Sunday, July 22, 2012

Summer Garden Walks

I am not going to complain about the weather today . . . I am not going to complain that despite a few showers the past week, we are still in the middle of a severe drought . . .  I am not going to complain about how miserably, intolerably hot it has been, with temperatures near 100 degrees (that's 37.7 C for those outside the U.S.) for days on end . . . with no end in sight.  And I'm not going to complain that in the midst of this sweat-inducing heat that our central A/C went out, and I'm spending my days in the basement where it's cool, being a couch potato while we wait for a new unit to be installed.

No, I'm not going to complain about all of this, because there's not a darned thing I can do about the weather anyway.

So instead of complaining about the present, let's take a little diversion to something more pleasant and go on a couple of garden tours.

Last month our Master Gardener group held its annual Garden Walk.  Out of the usual eight or nine gardens featured, there is usually one that stands out more than the others.  This year the garden that really had a wow factor for me was this Japanese garden.  Driving down this semi-rural street one would never guess what lay behind the fence. 

Back view of the house
Since I was working as a guide at the walk the next day, I was able to preview the gardens the evening before.  This was nice because there were only three of us visiting this garden when I arrived, and we had a chance to talk in depth with the owner and learn more about how this garden evolved.

Koi pond--sorry, it was that time of day when shadows prevented really good photos.

The owner has visited gardens in Japan and Japanese gardens across this country and has an extensive knowledge of the principles of this type of gardening.  Besides his own garden, which he began over 45 years ago, he also designed and maintains the garden surrounding Japan House on the university campus.

Authentic touches were everywhere, such as this screen made from real bamboo on a porch entry.

A tea house invites visitors to stop and sit and reflect.

 Meandering paths led to all kinds of surprising delights; this large juniper "mushroom" caught everyone's eye, though.  If I remember correctly, James said he prunes this only once, maybe twice, a year.  Regular readers of this blog may remember how much I love Japanese gardens, so finding this lovely place literally in the middle of cornfields was truly a delight.

Two of the gardens on the walk were on adjoining lots, which made it convenient for visitors to leisurely stroll from one garden to another.  This is the back yard of the garden where I was stationed.  Sally's home is very contemporary with handcrafted stone and wood pieces, and her garden reflects that same contemporary style.  Rather than exuberant plantings of colorful blooms, her garden depends more on sculptural shapes and is full of interesting specimens.  Unfortunately, I was too busy trying to answer questions to take many photos!  In the top center of the photo you can barely see a lakeside planting that is part of the next door garden.  This was a terraced area with beautiful hardscaping filled with colorful plants--again no close-up.

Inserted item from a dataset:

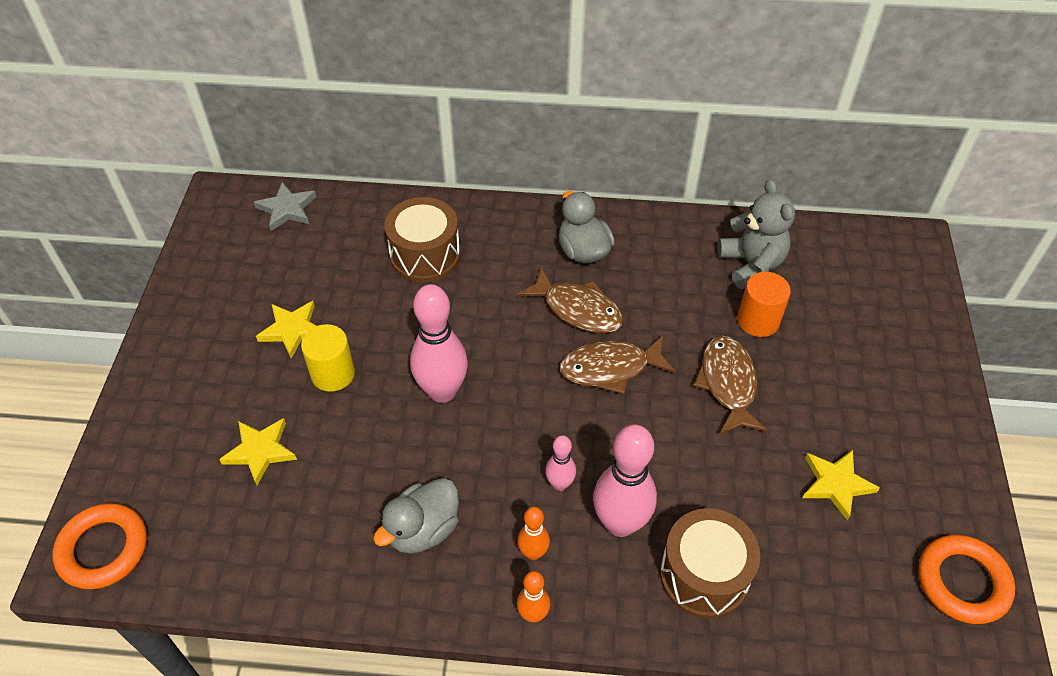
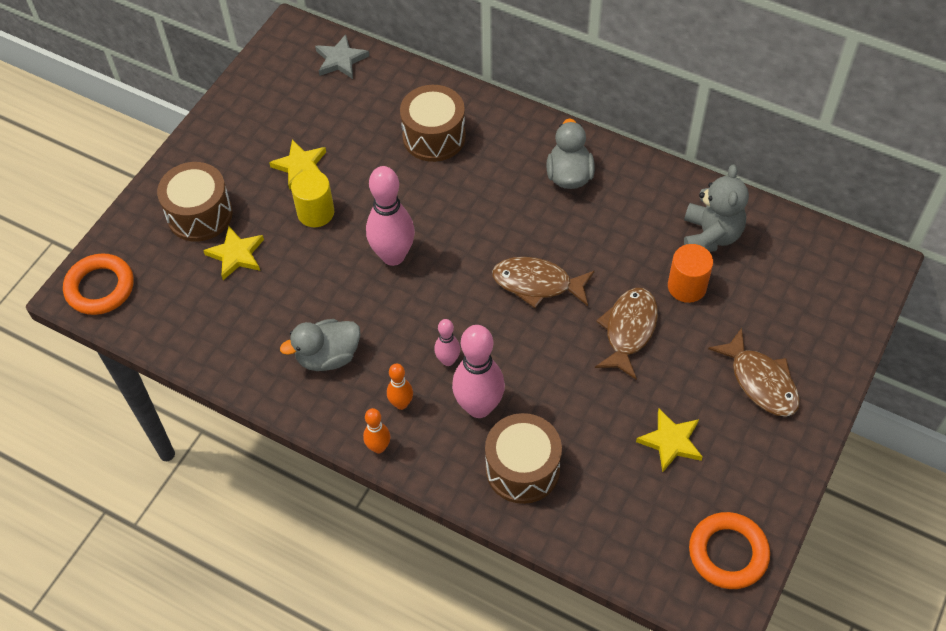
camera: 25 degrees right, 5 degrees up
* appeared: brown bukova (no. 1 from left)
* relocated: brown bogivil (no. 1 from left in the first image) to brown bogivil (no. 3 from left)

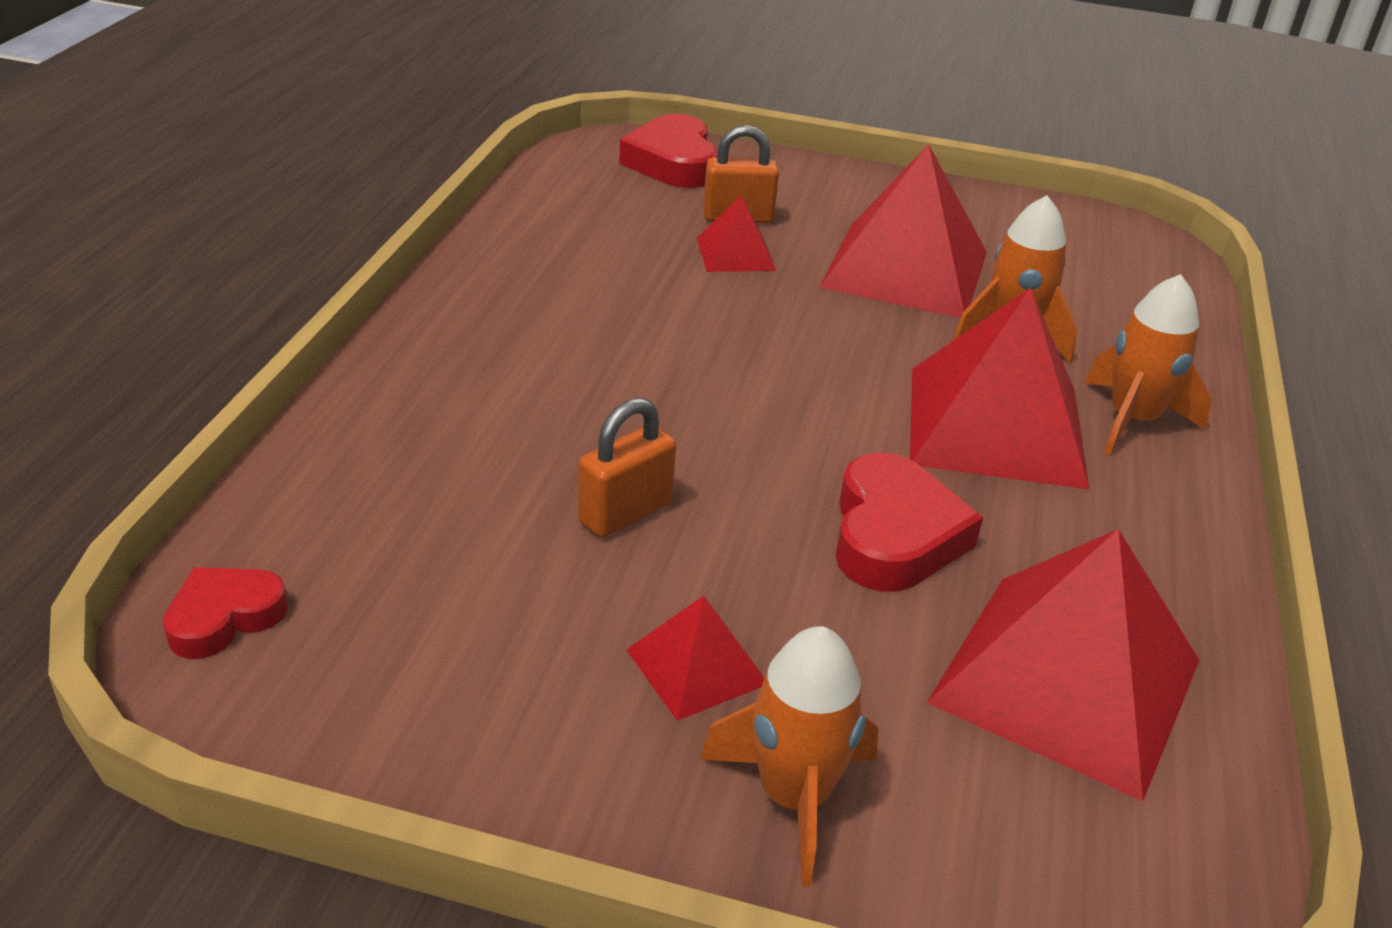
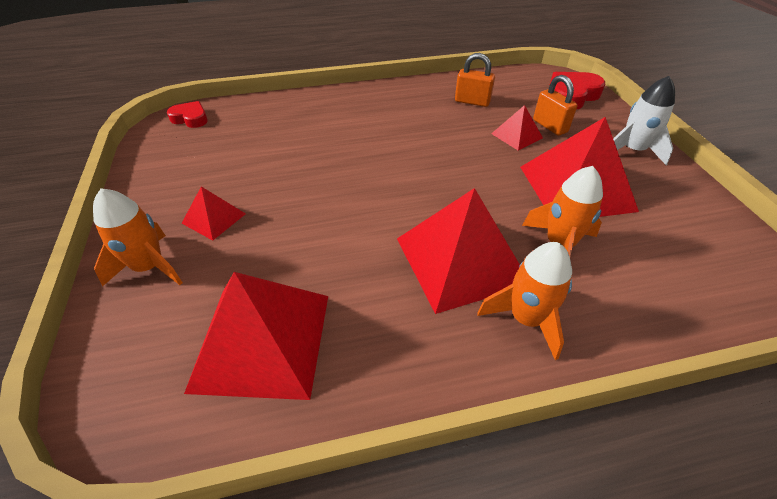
camera: 65 degrees right, 10 degrees up
* relocated:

The path shown above made for a natural flow into the neighboring garden and down to the lake.  I had to get up close to realize this heron wasn't real!

Even though Sally's garden included some exotic specimens that are way beyond my budget, there still were sources of inspiration.  In a simple planting near the front sidewalk, 'Black and Blue' salvia makes an eye-catching contrast to the green leaves of iris.

Container plantings also always provide some new ideas--and what a colorful way to hide the air conditioning unit!

When I volunteered to help at the Garden Walk, I randomly picked a garden to work in.  Had I seen the gardens first, I probably would have picked the house next door . . . and this spot as my "station."  Fortunately, it was only in the low 80's on this day, but I still saw several people taking advantage of this shady spot for a momentary rest.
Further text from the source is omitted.